NEW YORK NURSE: June 2011
Q.: I am an RN working in an outpatient Medical-Oncology clinic. Often while working in the chemotherapy administration room, the physician tries to give verbal orders to adjust the chemotherapy dose, change administration times, add or delete pre-medications, etc. Are nurses allowed to take verbal orders for any aspect of the administration of chemotherapy?
A.: In 2008, the American Society of Clinical Oncology (ASCO) and the Oncology Nursing Society (ONS) initiated a collaborative project to develop standards for safe chemotherapy administration to adult cancer patients in the outpatient setting.

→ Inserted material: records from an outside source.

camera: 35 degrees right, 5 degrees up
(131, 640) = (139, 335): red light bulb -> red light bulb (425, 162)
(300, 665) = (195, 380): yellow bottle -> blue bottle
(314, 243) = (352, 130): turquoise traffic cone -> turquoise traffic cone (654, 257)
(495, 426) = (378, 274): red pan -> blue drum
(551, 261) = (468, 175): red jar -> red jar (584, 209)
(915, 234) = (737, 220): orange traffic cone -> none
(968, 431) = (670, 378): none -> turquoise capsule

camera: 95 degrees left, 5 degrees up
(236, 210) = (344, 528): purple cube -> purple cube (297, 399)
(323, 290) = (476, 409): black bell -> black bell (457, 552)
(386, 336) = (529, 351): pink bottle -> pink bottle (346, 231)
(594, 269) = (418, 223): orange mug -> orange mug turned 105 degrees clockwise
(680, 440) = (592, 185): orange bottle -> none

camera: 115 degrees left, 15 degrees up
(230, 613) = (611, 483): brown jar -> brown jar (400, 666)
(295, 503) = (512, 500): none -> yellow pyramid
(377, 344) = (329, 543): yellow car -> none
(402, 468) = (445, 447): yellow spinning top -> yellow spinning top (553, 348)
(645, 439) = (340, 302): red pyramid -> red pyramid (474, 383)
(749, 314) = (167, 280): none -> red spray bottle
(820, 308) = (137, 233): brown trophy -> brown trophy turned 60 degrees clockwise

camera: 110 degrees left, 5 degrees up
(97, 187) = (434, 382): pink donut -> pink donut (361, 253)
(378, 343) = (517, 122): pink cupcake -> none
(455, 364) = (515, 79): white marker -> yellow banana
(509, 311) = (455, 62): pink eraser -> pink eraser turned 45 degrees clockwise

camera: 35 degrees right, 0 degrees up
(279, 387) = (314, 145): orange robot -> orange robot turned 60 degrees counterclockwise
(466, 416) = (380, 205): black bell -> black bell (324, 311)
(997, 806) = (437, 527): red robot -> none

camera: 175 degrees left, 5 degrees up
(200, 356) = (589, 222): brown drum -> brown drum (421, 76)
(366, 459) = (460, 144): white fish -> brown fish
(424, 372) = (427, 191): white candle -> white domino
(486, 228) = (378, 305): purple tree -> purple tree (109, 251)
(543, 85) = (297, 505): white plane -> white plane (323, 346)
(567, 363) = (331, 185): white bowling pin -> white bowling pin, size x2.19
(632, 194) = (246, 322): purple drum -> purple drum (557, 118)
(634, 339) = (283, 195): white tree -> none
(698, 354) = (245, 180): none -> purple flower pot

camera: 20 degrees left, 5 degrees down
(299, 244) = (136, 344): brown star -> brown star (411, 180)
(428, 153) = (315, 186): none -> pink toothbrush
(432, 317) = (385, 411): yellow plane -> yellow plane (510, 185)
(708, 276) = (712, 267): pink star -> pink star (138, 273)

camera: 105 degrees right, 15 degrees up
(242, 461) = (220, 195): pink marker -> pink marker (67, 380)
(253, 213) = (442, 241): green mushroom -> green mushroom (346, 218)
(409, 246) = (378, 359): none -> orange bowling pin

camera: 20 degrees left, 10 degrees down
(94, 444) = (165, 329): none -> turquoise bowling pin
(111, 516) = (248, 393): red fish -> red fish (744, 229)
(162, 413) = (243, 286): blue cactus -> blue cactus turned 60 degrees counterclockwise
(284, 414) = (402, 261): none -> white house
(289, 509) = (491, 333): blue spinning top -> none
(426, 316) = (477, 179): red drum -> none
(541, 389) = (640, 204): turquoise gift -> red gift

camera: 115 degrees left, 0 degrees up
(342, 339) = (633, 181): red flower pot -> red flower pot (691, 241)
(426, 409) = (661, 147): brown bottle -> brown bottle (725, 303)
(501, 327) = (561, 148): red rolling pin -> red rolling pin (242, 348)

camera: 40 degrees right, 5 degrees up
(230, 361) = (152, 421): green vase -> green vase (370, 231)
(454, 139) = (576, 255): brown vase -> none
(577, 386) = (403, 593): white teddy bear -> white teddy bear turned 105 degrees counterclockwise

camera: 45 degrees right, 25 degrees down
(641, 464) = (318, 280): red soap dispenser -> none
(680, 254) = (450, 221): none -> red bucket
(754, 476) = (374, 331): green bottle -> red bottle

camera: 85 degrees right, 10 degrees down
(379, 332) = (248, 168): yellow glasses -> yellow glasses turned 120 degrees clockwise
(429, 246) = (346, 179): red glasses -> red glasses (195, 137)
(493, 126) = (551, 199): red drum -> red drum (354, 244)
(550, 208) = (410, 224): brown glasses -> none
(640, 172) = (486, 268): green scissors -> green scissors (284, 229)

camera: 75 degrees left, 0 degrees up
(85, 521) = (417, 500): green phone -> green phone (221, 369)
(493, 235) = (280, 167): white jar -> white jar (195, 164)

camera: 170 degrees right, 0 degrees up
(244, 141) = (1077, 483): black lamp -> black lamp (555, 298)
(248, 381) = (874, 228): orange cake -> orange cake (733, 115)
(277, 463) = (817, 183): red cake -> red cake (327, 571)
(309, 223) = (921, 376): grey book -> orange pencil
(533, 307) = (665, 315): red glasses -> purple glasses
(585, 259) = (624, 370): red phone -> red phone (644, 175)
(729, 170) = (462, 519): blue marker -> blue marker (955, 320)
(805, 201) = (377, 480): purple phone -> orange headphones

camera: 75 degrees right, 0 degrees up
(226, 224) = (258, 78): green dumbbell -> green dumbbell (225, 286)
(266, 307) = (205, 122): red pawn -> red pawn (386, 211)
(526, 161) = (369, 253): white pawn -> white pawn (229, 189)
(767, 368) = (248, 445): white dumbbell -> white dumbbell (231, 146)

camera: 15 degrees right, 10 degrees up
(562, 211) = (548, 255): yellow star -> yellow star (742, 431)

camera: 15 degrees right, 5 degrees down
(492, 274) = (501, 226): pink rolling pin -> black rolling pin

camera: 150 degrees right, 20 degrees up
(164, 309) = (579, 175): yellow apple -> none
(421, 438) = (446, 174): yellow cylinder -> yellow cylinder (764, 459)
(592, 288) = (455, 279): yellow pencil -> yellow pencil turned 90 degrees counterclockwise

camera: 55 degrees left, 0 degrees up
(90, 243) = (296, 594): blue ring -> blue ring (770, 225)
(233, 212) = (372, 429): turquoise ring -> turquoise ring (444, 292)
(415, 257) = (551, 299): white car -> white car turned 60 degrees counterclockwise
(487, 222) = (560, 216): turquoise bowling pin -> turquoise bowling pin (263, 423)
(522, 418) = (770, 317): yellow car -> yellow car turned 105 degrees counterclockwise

Suggestions regarding how to improve safety, reduce the risk of errors, and provide a framework for best practices were given. The plan was to increase the quality of chemotherapy administration through standardized approaches, the development of policies and procedures for system improvement, and the review of errors by an interdisciplinary, professional staff.
This collaborative group recommended that all chemotherapy orders must be in writing. A standardized, regimen-level, preprinted or electronic format should be used for all chemotherapy prescription writing for both oral and parenteral orders. It was suggested that faxed or e-mailed orders be considered written orders and that new orders or changes to existing orders must also be made in writing. Verbal orders are not allowed except when conditions require that the chemotherapy be either placed on hold or stopped.